Le premier est un scénario apocalyptique dans lequel tout se passe mal : la Russie finit par écraser la bravoure de l'Ukraine, qui est démembrée et neutralisée, et devient plus autoritaire et agressive à mesure que l'isolement auquel elle est soumise et les sanctions produisent une frustration dangereuse. Aux États-Unis, la situation économique renvoie Trump ou quelqu'un d'aussi imprévisible à la présidence, créant un scénario dans lequel tout peut arriver, de l'introspection au leadership agressif. L'Europe est privée de gaz et de pétrole en provenance de Russie tandis que l'inflation augmente et que tout cela conduit à un hiver sans chauffage, à une récession et à l'effondrement de notre cohésion interne, tandis que la Chine tente de profiter de la faiblesse perçue de l'Occident pour lancer une attaque sur Taïwan. La tempête parfaite.
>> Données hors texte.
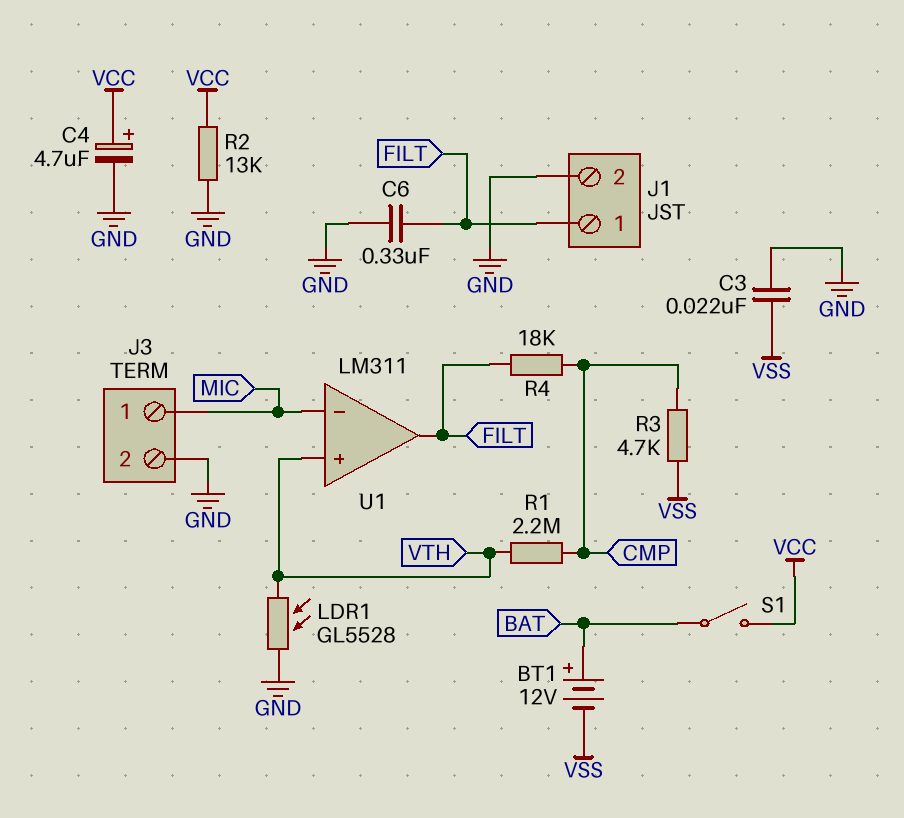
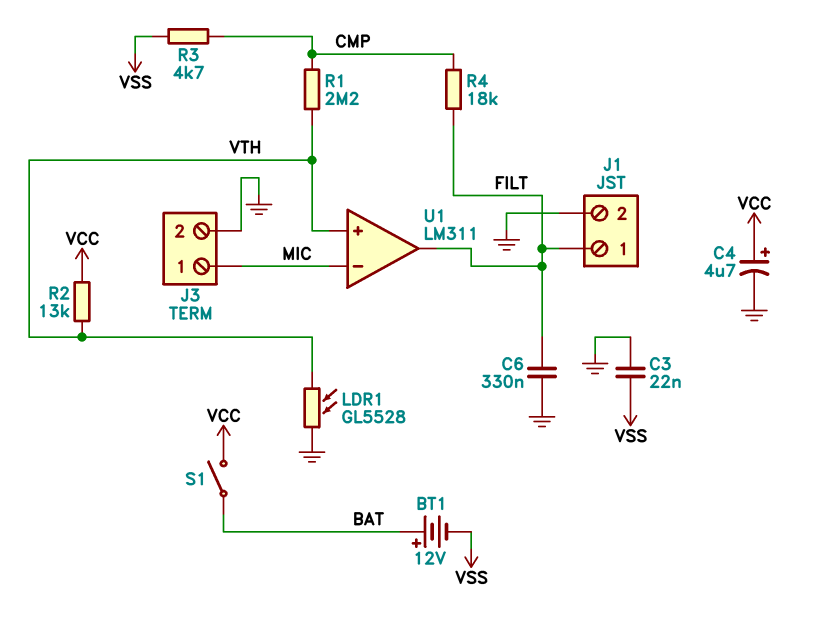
R2: 13k (GND, VCC) -> 13k (VCC, VTH)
Le deuxième scénario est également assez mauvais, bien que moins grave et peut-être le plus probable : la guerre en Ukraine s'enlise, la fierté russe en souffre et sa prolongation inflige des dommages économiques à tous, tandis que le risque d'une extension du conflit augmente, même pour une erreur que personne ne souhaite. Une Russie humiliée et revancharde n'est pas un voisin idéal. Aux États-Unis, un président raisonnable parvient à éviter la récession, l'Europe parvient également à acheter l'énergie qu'elle a cessé d'acheter à la Russie (et que la Russie vend sur d'autres marchés comme la Chine ou l'Inde), et la Chine voit le coût élevé pour la Russie de l'invasion de l'Ukraine en termes militaires, économiques et de réputation internationale et décide de ne pas envahir Taïwan pour le moment... L'économie évite la récession, mais ce n'est pas non plus sorcier.
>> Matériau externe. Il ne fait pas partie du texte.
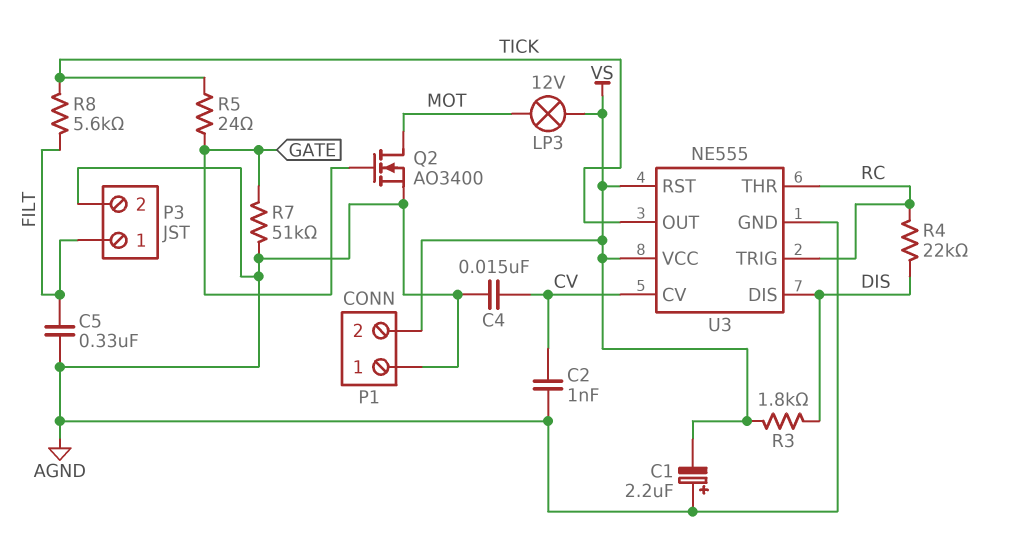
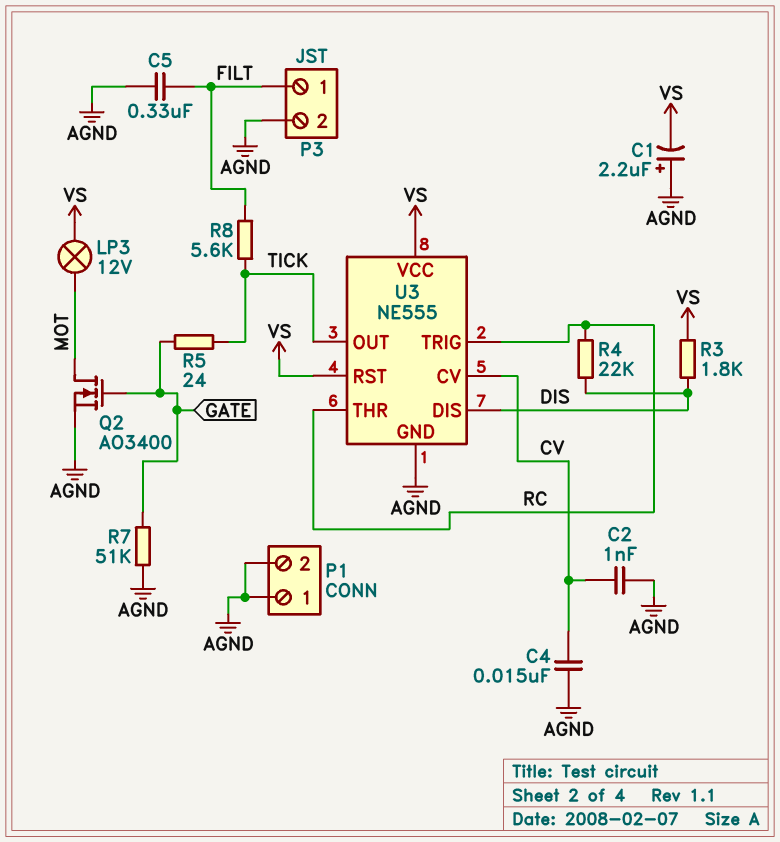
P1 pin 2: VS -> AGND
Le troisième scénario serait le plus souhaitable, même si cela n'en fait pas le plus probable : la Russie et l'Ukraine signent un cessez-le-feu qui imposerait probablement à cette dernière la perte définitive de la Crimée et du Donbas. La Russie présente cela comme un triomphe (bien qu'elle soit la seule à savoir ce que cela lui a coûté), mais ne parvient pas à être acceptée comme un voisin normal en Europe, ce qui l'amène à continuer à graviter autour de la Chine. Les combustibles fossiles circulent à nouveau et évitent la récession économique en Europe et aux États-Unis, qui retrouvent leur leadership international et proposent à la Chine des domaines de coopération (désarmement, climat, pandémies, pauvreté, Arctique, espace...) en échange du fait que Pékin mette sa revendication au congélateur pour une nouvelle saison sans renoncer à Taïwan. Le monde entame la difficile négociation qui doit aboutir à l'adoption de nouvelles règles pour nous gouverner tous et au remodelage des organisations internationales héritées de la seconde guerre mondiale et devenues obsolètes, évitant ainsi le "découplage" géopolitique redouté.
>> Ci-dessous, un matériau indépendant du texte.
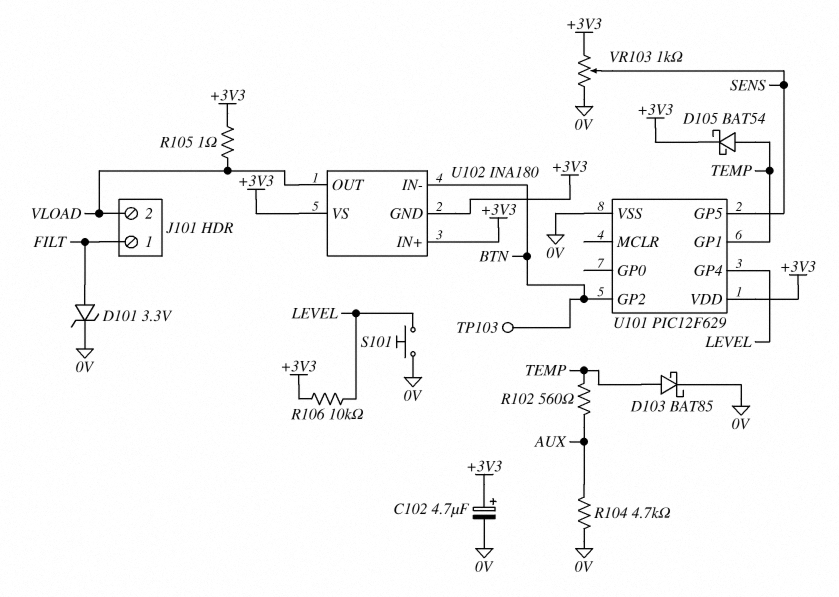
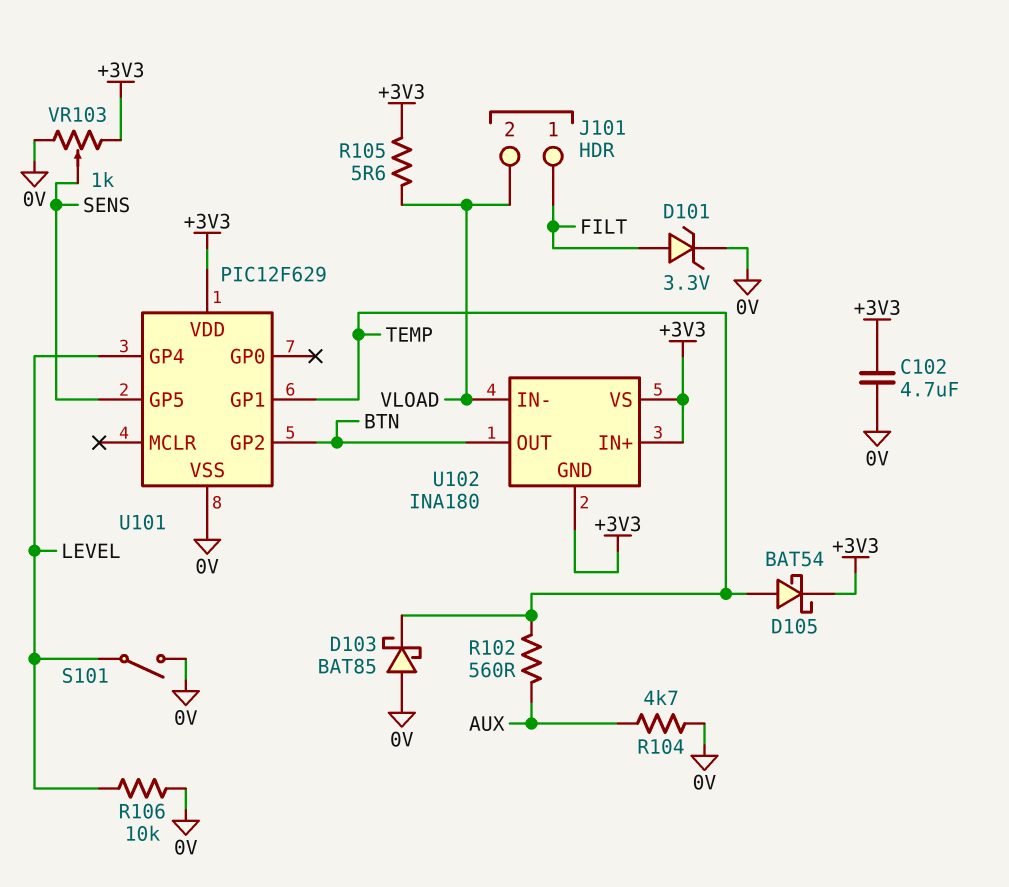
C102: 4.7uF (plus +3V3, minus 0V) -> 4.7uF (+3V3, 0V)
D103: schottky BAT85 (A TEMP, K 0V) -> schottky BAT85 (A 0V, K TEMP)
R105: 1 (+3V3, VLOAD) -> 5.6 (+3V3, VLOAD)
R106: 10k (+3V3, LEVEL) -> 10k (0V, LEVEL)
S101: button (0V, LEVEL) -> switch (0V, LEVEL)
TP103: test point (BTN) -> none
U102 pin IN-: BTN -> VLOAD
U102 pin OUT: VLOAD -> BTN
Ce qui se passe, c'est que l'énergie peut finir par être décisive avant tout cela, car si la guerre continue et que l'Europe parle de couper les achats de pétrole et de gaz à la Russie, Moscou pourrait ne pas attendre si longtemps (car, bien qu'elle exporte moins, les prix sont plus élevés) et couper notre gaz l'hiver prochain, créant une situation très difficile pour nous car nous manquerons de combustibles fossiles. Inutile de parler du gaz car le gaz russe est impossible à remplacer à court terme, et quant au pétrole, si on retire trois millions de barils russes par jour du marché (11% du total), il n'y a aucun moyen humain de les trouver ailleurs : Biden se rend en Arabie saoudite pour demander à Mohammed bin Salman (le meurtrier présumé de Kashoggi) d'augmenter la production, mais même s'il le voulait (et il n'est pas sûr qu'il le veuille), sa capacité n'est pas grande. Et celle du Venezuela non plus, après que Chávez et Maduro ont pillé PDVSA. Il reste donc l'Iran, soumis à des sanctions qui l'empêchent d'exporter. Ainsi, un scénario à court terme sans gaz ni pétrole ou à 150 dollars le baril n'est pas inimaginable. Et ce serait très mauvais pour nous, car cela rendrait également l'Europe plus dépendante des États-Unis... à moins que les États-Unis ne paniquent également et interdisent les exportations de pétrole afin de contenir les prix à la pompe et d'essayer de ne pas perdre le Congrès et le Sénat lors des élections de mi-mandat. Ce n'est pas non plus un scénario inimaginable. Je suis vraiment désolé.